HPC-gSpan: An FPGA-based parallel system for frequent subgraph mining.
(Sep 2012 - Oct 2013)
Graph mining is an important research area within the domain of data mining. One of the most challenging tasks of graph mining is frequent subgraph mining. This work presents the first FPGA-based implementation, to the best of our knowledge, of the most efficient and well-known algorithm for the Frequent Subgraph Mining (FSM) problem, i.e. gSpan. The proposed system, named High Performance Computing-gSpan (HPC-gSpan), achieves manyfold speedup vs. the official software solution of the gboost library when executed on a high-end CPU for various real-world datasets.
This work was developed as a diploma thesis for my undergraduate degree. The results of the work are published at the 24th International Conference on Field Programmable Logic and Applications.
Real Time Fractal Flame Rendering.
(Dec 2012 - June 2013)
Iterated Functions are a broad class of mathematical equations with interesting properties when applied iteratively at some initial data. The Mandelbrot set (and Julia set) is based on iterated functions. However, there are large classes of iterated functions which remain largely unexplored, and due to their computational complexity they are very suitable for hardware acceleration. In this work we have developed a real-time fractal flame rendering algorithm. The algorithm was designed and fully implemented on an ALTERA DE2-115 FPGA board with HDMI output. The implemented system produces 200,000,000 points per second, vs. 1,280,000 in highly optimized software in C, yielding a speedup of ~156x. This is the first FPGA-based flame rendering implementation to our knowledge, and the results are very promising for further study.
Our design was ranked at the first place of the "Most Impressive use of an FPGA" category of the ALTERA Innovate Europe Contest 2012-2013 and it was presented with a Demo and a Poster at the 23rd International Conference on Field Programmable Logic and Applications.

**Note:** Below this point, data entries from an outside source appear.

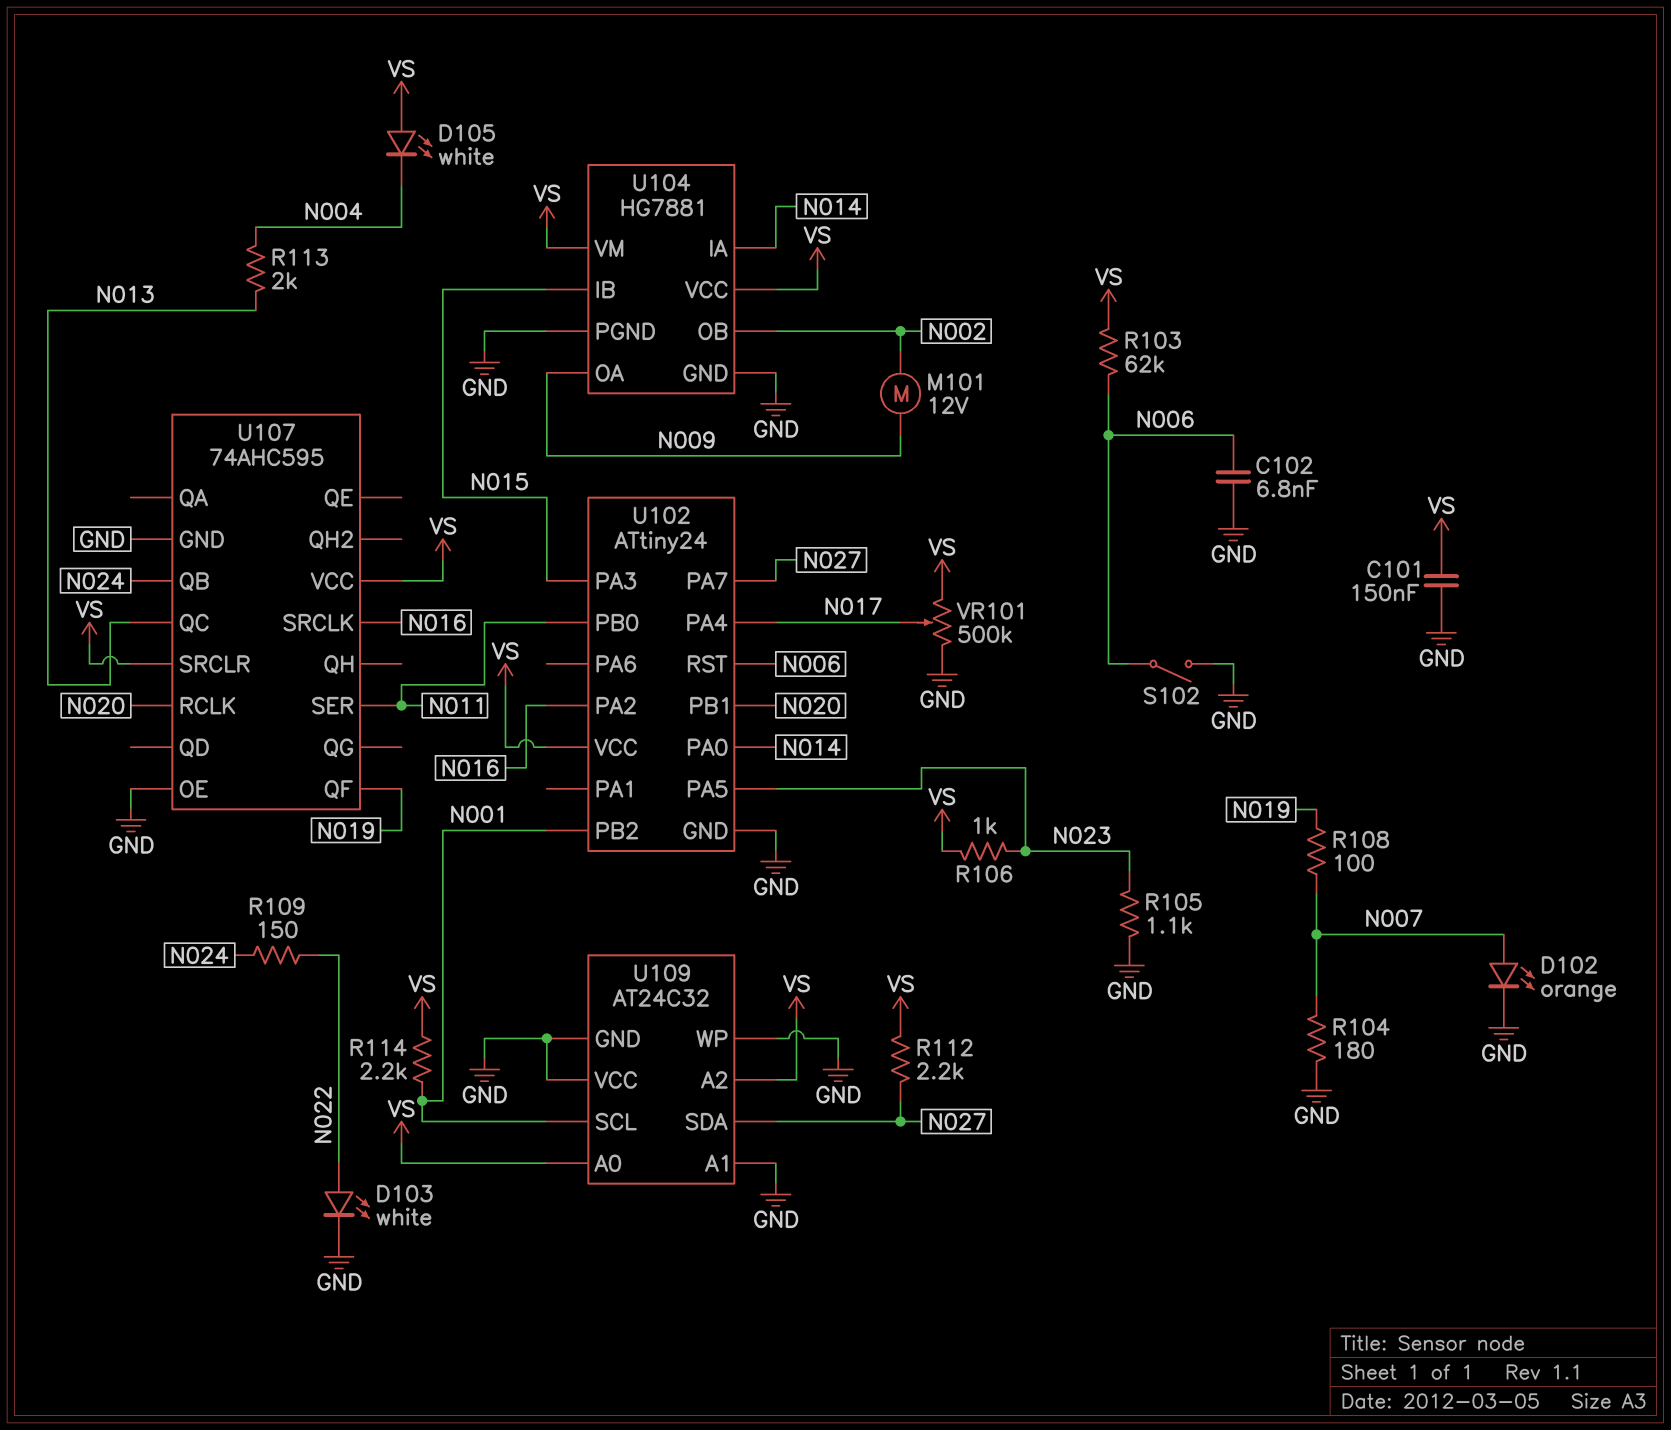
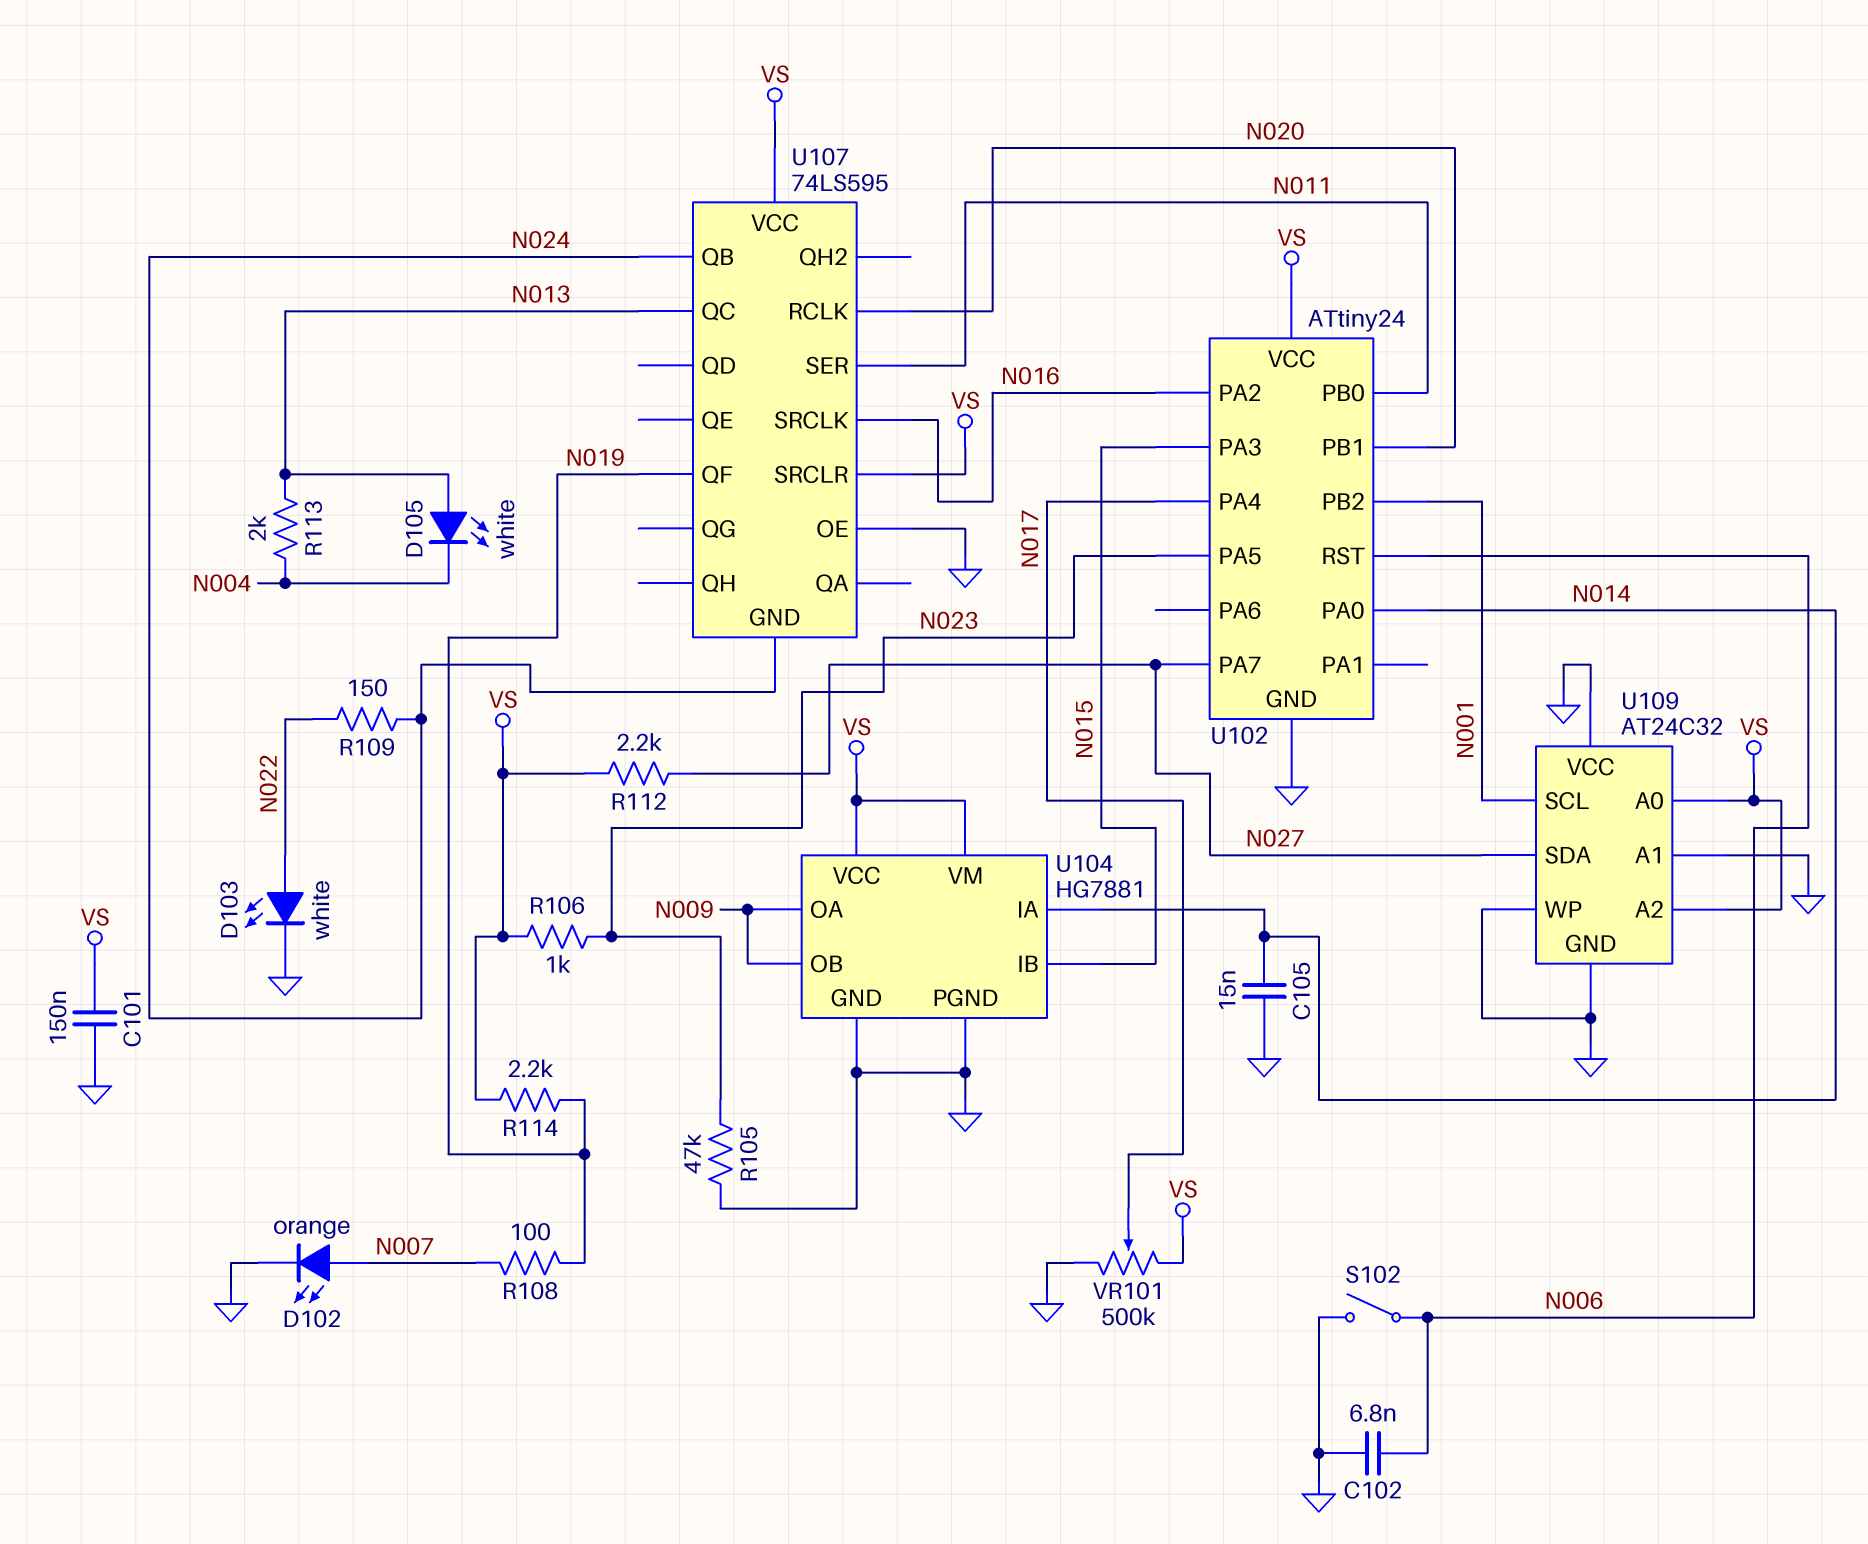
C105: none -> 15nF (GND, N014)
D105: LED white (A VS, K N004) -> LED white (A N013, K N004)
M101: motor 12V (N002, N009) -> none
R103: 62k (N006, VS) -> none
R104: 180 (GND, N007) -> none
R105: 1.1k (GND, N023) -> 47k (GND, N023)
R114: 2.2k (N001, VS) -> 2.2k (N019, VS)
U104 pin OB: N002 -> N009
U107: 74AHC595 -> 74LS595
U107 pin GND: GND -> N024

Low Overhead & Energy Efficient Storage Path for Next Generation Computer Systems
(Sep 2014 - Sep 2018)
The constant growth of data is pushing the storage systems towards ever-increasing I/O bandwidth and lower latency requirements. In recent years, the Non-Volatile Memory Express (NVMe) standard has enabled SSD drives to deliver high I/O rates by allowing the storage to be connected directly via the fastest available interconnect (i.e. PCIe) to the processing chip. Although SSDs have become ubiquitous in data centres, reducing the latency gap with the main memory is still a first-order challenge. Additionally, the adoption of FPGAs in data centres is creating opportunities to accelerate various applications and/or OS operations. While FPGAs in data centres have been connected via PCIe to mostly x86 servers, there are now also available heterogeneous System on Chips (SoCs) with multi-cores, and FPGAs integrated on the same die and connected by an on-chip interconnect.
This work analyses the source of performance overhead on existing state-of-the-art storage devices and proposes a novel low overhead and energy efficient storage path called FastPath, that operates transparently to the processing cores. The experimental results showed that FastPath can achieve up to 82% lower latency, up to 12x higher performance, and up to 10x more energy efficiency for standard microbenchmark on an Arm-FPGA Zynq 7000 SoC. Further experiments were conducted on a state-of-the-art SoC, such as the Zynq UltraScale+ MPSoC, using a real application, such as the Redis in-memory database, which received requests by the Yahoo! Cloud Serving Benchmark (YCSB). The experimental evaluation showed that FastPath achieved up to 60% lower latency and 15% higher throughput than the baseline storage path in the Linux kernel.